Only once we know our fundamentals are fully optimised for efficiency is it worth zeroing in on our packaging components. There is more to this than simply substituting non-recyclable materials for recyclable ones; we must consider an item’s whole lifecycle to get an accurate measure of its environmental impact. Once you understand every stage you can optimise each one for price and performance, and ensure that no one process results in unintended harmful consequences. The packaging lifecycle can be broken down into the following key stages:

1. Material

The raw materials selected should give the packaging its necessary functionalities throughout its life cycle, and be extracted with the minimum possible harm to the environment. For example, you may assume that paper packaging is always a more environmentally friendly choice than plastic, but that’s not the case if the paper’s properties result in product damage or spoilage and therefore waste further down the line. It may be that it’s a matter of optimising the source of your plastic.

2. Manufacturing

Here, we need to consider not just the amount of energy consumed by the manufacturing process, but the sustainability of the energy source and potential pollutants in the waste products generated.

3. Processing

This is the point at which your packaging is transformed into a branding tool. The aim here is to create maximum impact for your brand while doing minimum damage to the planet, so every element – from the form the packaging takes to the inks, foils and embossing that may comprise its finishing touches – needs to be carefully considered.

4. Logistics and distribution

The means by which you store and transport your packaging should be optimised for carbon efficiency. For example, sea freight is more carbon efficient than air freight.
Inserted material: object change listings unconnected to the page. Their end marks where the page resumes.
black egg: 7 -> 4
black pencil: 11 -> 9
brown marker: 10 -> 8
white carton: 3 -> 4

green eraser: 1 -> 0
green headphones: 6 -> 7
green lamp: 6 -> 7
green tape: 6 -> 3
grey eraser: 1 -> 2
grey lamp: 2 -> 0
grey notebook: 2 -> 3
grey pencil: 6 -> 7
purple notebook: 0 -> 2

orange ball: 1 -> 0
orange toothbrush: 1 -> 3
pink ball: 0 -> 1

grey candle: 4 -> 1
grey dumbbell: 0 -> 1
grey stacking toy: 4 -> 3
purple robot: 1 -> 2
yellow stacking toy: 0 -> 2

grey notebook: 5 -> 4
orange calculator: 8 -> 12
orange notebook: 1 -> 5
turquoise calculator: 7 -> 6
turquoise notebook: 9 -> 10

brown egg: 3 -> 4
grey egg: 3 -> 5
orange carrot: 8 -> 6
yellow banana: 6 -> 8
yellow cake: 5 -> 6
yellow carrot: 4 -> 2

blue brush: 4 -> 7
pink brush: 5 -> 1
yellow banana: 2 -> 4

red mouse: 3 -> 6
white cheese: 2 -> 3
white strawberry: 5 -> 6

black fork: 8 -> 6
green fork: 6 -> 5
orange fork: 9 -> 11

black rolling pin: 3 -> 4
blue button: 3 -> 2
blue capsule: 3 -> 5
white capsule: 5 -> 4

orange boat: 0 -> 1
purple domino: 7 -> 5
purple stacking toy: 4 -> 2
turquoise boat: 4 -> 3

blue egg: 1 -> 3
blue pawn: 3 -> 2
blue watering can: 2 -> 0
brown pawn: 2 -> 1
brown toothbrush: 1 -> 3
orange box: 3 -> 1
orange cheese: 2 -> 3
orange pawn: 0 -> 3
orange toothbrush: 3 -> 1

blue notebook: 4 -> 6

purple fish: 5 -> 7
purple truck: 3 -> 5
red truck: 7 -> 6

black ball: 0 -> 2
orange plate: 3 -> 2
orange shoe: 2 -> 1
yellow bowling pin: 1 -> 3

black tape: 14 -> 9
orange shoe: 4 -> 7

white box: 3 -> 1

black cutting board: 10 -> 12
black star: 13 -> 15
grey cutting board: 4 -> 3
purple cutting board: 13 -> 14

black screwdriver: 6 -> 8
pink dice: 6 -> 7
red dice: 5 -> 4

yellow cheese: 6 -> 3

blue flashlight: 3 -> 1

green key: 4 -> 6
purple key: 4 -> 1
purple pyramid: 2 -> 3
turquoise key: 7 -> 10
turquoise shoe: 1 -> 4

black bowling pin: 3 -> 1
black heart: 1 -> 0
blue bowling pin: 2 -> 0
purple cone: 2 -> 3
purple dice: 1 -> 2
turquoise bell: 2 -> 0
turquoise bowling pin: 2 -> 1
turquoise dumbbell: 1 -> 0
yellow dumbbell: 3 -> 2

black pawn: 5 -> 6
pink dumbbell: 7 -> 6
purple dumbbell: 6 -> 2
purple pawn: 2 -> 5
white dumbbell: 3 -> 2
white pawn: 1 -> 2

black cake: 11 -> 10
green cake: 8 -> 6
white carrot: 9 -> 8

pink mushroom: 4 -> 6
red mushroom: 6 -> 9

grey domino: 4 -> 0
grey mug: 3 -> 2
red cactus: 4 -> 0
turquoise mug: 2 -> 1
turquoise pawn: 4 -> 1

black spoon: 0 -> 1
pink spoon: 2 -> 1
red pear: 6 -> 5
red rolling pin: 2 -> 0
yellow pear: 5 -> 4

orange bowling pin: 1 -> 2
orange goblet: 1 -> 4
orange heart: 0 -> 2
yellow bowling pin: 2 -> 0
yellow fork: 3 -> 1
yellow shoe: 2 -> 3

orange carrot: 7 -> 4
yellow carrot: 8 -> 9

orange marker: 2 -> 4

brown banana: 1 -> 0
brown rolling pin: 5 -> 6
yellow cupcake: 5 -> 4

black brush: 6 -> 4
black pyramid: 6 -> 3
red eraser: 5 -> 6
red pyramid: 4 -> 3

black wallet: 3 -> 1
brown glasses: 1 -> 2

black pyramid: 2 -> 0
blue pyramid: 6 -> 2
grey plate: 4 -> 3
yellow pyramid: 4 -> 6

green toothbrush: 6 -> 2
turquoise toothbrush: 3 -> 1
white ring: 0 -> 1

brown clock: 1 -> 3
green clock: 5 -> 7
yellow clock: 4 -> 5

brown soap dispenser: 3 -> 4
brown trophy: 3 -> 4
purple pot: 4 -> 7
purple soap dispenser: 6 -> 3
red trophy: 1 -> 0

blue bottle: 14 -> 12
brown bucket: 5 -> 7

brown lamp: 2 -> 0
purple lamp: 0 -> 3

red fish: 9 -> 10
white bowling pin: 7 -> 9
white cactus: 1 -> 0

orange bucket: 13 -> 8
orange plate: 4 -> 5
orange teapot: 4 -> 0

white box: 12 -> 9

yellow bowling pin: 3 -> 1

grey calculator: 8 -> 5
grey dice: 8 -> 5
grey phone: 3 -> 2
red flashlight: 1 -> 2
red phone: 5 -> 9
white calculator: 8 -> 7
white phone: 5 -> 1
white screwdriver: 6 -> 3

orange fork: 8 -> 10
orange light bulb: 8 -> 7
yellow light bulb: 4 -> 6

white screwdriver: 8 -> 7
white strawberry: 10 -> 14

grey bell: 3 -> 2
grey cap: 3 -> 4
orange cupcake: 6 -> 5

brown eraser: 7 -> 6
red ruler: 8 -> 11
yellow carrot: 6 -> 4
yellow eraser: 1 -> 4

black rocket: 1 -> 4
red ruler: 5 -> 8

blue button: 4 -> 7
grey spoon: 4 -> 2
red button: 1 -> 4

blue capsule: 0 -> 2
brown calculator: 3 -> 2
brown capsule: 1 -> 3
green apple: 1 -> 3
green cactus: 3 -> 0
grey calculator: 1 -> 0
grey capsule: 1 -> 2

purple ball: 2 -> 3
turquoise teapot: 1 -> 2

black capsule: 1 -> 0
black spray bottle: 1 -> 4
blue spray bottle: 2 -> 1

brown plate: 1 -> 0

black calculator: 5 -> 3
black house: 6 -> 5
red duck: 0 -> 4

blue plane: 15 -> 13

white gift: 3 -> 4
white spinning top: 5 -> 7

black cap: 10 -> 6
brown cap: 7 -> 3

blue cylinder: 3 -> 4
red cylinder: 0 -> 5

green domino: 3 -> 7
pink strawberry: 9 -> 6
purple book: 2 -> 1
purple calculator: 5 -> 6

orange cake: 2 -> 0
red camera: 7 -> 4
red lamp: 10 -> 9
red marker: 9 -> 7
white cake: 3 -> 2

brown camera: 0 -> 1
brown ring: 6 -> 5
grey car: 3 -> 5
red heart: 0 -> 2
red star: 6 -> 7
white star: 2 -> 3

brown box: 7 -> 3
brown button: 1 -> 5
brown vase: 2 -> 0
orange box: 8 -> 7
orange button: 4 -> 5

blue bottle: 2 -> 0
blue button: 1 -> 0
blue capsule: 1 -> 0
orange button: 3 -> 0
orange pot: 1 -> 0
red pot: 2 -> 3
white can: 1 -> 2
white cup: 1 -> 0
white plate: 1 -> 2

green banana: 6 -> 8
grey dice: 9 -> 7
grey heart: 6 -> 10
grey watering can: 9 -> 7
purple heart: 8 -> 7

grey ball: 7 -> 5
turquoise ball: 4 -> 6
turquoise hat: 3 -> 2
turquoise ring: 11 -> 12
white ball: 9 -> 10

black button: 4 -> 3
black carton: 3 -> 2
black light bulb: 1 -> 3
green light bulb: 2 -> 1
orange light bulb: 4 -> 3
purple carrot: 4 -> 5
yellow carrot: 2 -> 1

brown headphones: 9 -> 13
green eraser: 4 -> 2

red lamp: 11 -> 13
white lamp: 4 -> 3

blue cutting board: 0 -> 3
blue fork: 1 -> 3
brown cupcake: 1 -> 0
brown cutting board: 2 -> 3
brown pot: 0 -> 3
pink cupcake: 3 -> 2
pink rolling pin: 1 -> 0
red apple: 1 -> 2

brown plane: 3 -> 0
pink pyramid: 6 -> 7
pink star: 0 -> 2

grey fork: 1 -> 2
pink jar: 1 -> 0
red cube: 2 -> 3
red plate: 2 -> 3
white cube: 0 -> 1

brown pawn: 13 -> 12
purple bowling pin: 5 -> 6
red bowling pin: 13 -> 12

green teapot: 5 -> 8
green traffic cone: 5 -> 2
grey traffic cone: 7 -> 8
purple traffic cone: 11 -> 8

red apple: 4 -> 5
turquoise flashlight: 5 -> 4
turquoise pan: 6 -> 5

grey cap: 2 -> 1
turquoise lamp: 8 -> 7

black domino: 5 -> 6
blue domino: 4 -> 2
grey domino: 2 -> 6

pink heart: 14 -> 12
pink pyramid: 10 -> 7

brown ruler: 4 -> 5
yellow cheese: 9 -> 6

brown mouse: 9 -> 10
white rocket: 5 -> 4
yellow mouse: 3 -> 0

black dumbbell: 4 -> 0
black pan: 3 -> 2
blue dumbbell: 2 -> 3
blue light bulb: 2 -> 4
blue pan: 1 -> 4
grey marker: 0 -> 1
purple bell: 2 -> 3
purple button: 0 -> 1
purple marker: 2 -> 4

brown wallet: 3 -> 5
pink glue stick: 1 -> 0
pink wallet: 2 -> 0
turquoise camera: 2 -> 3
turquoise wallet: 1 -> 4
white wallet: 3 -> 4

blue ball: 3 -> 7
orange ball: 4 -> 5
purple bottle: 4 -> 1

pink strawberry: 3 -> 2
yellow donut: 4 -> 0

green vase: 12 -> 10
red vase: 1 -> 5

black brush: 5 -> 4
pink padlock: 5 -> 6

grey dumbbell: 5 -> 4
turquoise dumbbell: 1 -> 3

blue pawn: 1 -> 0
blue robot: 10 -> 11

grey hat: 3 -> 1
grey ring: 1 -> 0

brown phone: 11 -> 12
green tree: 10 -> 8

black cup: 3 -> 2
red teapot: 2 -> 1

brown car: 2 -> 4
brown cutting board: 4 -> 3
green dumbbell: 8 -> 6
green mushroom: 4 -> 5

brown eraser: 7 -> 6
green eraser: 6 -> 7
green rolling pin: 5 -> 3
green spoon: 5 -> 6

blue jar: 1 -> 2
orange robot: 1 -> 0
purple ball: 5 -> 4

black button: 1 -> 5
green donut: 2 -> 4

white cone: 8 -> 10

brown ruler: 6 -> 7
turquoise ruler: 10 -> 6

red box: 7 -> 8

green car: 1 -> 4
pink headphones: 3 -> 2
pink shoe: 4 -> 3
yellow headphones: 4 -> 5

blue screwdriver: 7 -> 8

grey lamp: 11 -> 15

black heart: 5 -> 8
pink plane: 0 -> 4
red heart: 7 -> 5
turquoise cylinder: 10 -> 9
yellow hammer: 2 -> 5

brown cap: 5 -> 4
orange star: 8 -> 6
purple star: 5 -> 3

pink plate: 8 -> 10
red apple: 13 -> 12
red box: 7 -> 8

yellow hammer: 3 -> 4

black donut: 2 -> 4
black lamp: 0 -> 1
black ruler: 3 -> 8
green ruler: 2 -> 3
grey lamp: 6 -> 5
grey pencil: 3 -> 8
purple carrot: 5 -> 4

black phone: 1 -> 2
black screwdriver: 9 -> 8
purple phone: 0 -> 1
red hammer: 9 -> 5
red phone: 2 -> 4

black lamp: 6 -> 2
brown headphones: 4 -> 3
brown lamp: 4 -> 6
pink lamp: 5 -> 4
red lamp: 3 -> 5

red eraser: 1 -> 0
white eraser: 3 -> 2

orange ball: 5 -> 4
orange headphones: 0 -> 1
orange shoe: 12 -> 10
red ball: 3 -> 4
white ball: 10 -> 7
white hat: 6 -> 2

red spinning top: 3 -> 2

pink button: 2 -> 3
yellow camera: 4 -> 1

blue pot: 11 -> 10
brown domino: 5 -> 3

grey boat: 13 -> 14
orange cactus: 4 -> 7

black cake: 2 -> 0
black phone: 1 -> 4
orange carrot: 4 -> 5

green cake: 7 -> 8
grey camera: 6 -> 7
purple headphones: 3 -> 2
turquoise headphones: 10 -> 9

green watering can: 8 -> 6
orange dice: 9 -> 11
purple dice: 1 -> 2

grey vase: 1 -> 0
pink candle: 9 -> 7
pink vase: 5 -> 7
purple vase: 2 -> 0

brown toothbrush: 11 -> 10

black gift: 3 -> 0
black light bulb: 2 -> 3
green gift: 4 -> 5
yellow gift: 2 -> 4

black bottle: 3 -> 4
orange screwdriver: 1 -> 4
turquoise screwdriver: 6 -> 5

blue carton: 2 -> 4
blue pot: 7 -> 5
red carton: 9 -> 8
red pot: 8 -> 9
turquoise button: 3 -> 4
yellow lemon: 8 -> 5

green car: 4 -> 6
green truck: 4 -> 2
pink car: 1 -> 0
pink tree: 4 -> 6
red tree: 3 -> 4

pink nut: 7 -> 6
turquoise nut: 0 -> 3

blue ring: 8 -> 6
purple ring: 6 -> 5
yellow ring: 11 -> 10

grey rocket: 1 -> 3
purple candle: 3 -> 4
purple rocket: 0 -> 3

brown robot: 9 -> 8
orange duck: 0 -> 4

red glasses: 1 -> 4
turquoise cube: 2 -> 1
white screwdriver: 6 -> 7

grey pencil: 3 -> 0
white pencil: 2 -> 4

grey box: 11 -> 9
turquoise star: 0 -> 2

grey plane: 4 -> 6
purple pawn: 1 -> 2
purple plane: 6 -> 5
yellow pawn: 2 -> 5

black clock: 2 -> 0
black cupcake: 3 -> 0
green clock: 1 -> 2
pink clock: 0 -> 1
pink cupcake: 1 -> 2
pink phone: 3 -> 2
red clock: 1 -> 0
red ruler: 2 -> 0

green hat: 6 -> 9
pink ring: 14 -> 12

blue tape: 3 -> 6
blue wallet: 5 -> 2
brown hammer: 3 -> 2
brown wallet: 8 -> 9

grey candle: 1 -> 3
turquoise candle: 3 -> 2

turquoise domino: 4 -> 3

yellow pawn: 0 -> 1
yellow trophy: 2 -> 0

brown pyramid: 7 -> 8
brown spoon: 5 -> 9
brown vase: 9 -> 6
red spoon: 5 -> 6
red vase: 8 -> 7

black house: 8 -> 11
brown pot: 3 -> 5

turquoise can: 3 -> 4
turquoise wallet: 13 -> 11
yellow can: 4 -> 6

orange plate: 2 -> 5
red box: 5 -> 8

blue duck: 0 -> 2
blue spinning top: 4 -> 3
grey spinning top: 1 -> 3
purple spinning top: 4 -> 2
At Sourceful we take the additional step of offsetting the CO2 emissions of all our shipments.

5. End of life

Recycling, reuse, energy recovery and composting are all ethical options for packaging that has served its purpose – this final stage will be determined by the decision made at the start of the cycle.

Putting theory into practice

At Sourceful, we are experienced in designing for impact. Prior to working with us, online florist platform Floom packaged their bouquets in a large, one-size-fits-all box that also needed a thick polypropylene tape to secure it. When we assessed the packaging requirements from first principles we saw an opportunity to minimise the amount of material being used. We realised that Floom could benefit from having bespoke boxes of different sizes to suit their different products. Once we had settled our design approach we were able to move onto optimising the materials used; we were able to source cardboard boxes with a self-adhesive strip and box zip, removing the need for the plastic tape. Combining redesign with optimisation in this way helped us to achieve a bigger outcome: our re-evaluation resulted in a 7% reduction in packaging materials and translated into 15% savings on ink, logistics, storage and final mile delivery. It is innovative design like this that helps convince customers that sustainable choices are genuinely better propositions, not simply substitutes or compromises for the options that they are used to.

Sustainable solutions from Sourceful

Having concluded that we want to put as little packaging out into the world as possible, it follows that whatever we do produce will have to deliver on multiple fronts. Sourceful are here to help you achieve the balance of creating packaging that functionally protects your product, delivers a great customer experience, represents your brand and is as environmentally friendly as possible. Like any good design, packaging tells a story, and it is Sourceful’s mission to help ensure that you are telling the one you want. We’re passionate about helping businesses do better and have a track record of finding a perfectly tailored solution for each company that we work with. Our deep understanding of product lifecycles means that, whatever your business, we can identify areas where there’s a saving to be made, both for you and the planet.